Ooohhhh good theory!
I've had it set in the back of my mind that she's probably not going to want to give the baby to Jacqui
Then again it is Hollyoaks, a soap. 
Nothing goes straight forward really does it?
It has to have some sort of twist or it'll be so predictable  :Big Grin:

----------


## tammyy2j

I hope it comes out soon about Tina and Russ and with Newt and Lauren now snooping it may come out soon.

----------


## miccisy

I think this would be a great storyline. Would she gve away a baby that she knows isnt Tony's and is Russ's... Would be good if it was true.

----------


## StarsOfCCTV

I think she would keep the baby if it was Russ'...or have an abortion. Somehow I can't see Tina having an abortion but who knows  :Ponder:

----------


## *-Rooney-*

I think if it is russ' baby she already knows, but she cant face the thought of having an abortion and she doesnt want her little one night stand to split her and Dom. So she is using Jacqui and Tonys want for a child to stop anyone finding out. 

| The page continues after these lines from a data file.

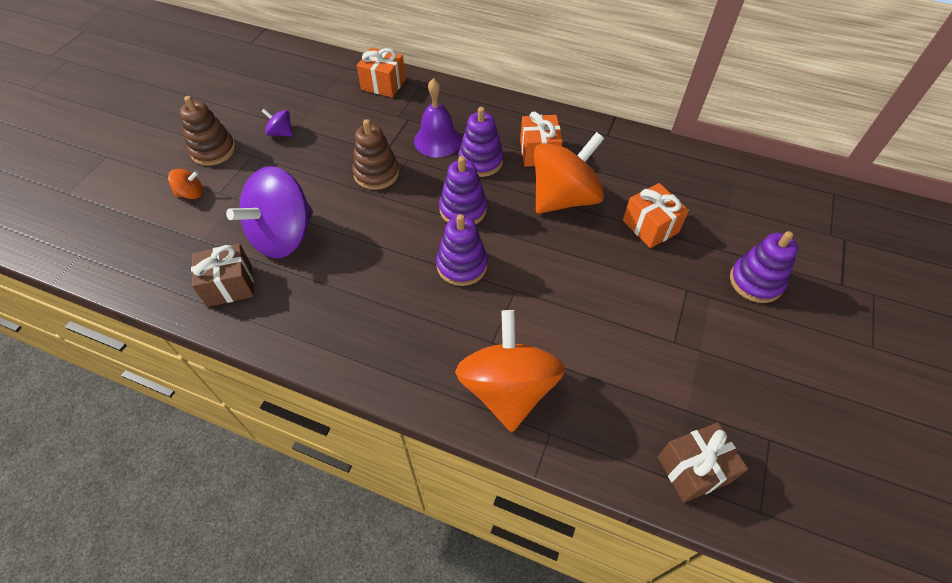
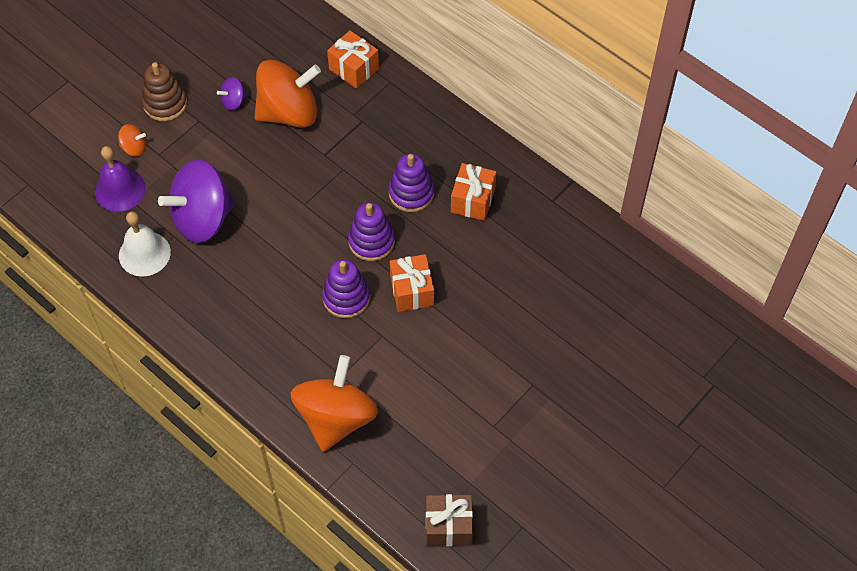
camera: 20 degrees right, 5 degrees up
(230, 285) = (144, 253): brown gift -> white bell
(281, 133) = (233, 101): purple spinning top -> purple spinning top turned 75 degrees counterclockwise
(376, 173) = (307, 177): brown stacking toy -> none
(437, 140) = (380, 156): purple bell -> purple bell (120, 190)
(563, 198) = (471, 259): orange spinning top -> orange spinning top (289, 112)
(650, 226) = (536, 314): orange gift -> orange gift (412, 291)
(755, 281) = (599, 397): purple stacking toy -> none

That's just my theory though and that is if this is even true

----------


## Abbie

Hmm I think theres a chance she knows already

----------


## xxloopylauraxx

where has tina dissapeared to? i bet when she returns shes about 5 or 6 months gone even though she found out january time.

----------


## Abbie

I know, I think with hollyoaks in the past they have had trouble with the dissapering of characters

----------


## *-Rooney-*

tina was just there when nana mcqueen got attacked, she was the one that found her,

----------


## xxloopylauraxx

> tina was just there when nana mcqueen got attacked, she was the one that found her,


oh i missd all of last weeks episodes! and both the omnibus'!

----------


## Abbie

> tina was just there when nana mcqueen got attacked, she was the one that found her,


Yeah but other than that she was completely gone, not even her popping by or anything

----------


## LostVoodoo

she was sick in the sink at Gnosh too!  :Lol:

----------


## Abbie

> she was sick in the sink at Gnosh too!


O yeah, she was in it then  :Lol:

----------


## lizann

Spoiler

Wednesday, March 26

Tina can barely face Jacqui, Tony and Dom with the knowledge that Russ is actually the father of her baby, and Jacqui's optimism is soon shattered when a tearful Tina finally builds up the courage to tell her that the baby is not Tony's.

----------


## *-Rooney-*

ok so tina and jacqui have decided to stick to the original plan and not tell anyone else about the real parentage of the baby. how will they explain going for the 20 wk scan , 3 weeks early lol - doms not that smart he wouldnt notice but tony is

----------


## Abbie

This has just become so complicated and messy, I feel sorry for everyone thats involved they all have a lot to deal with and the whole situation is hurful to everyone

----------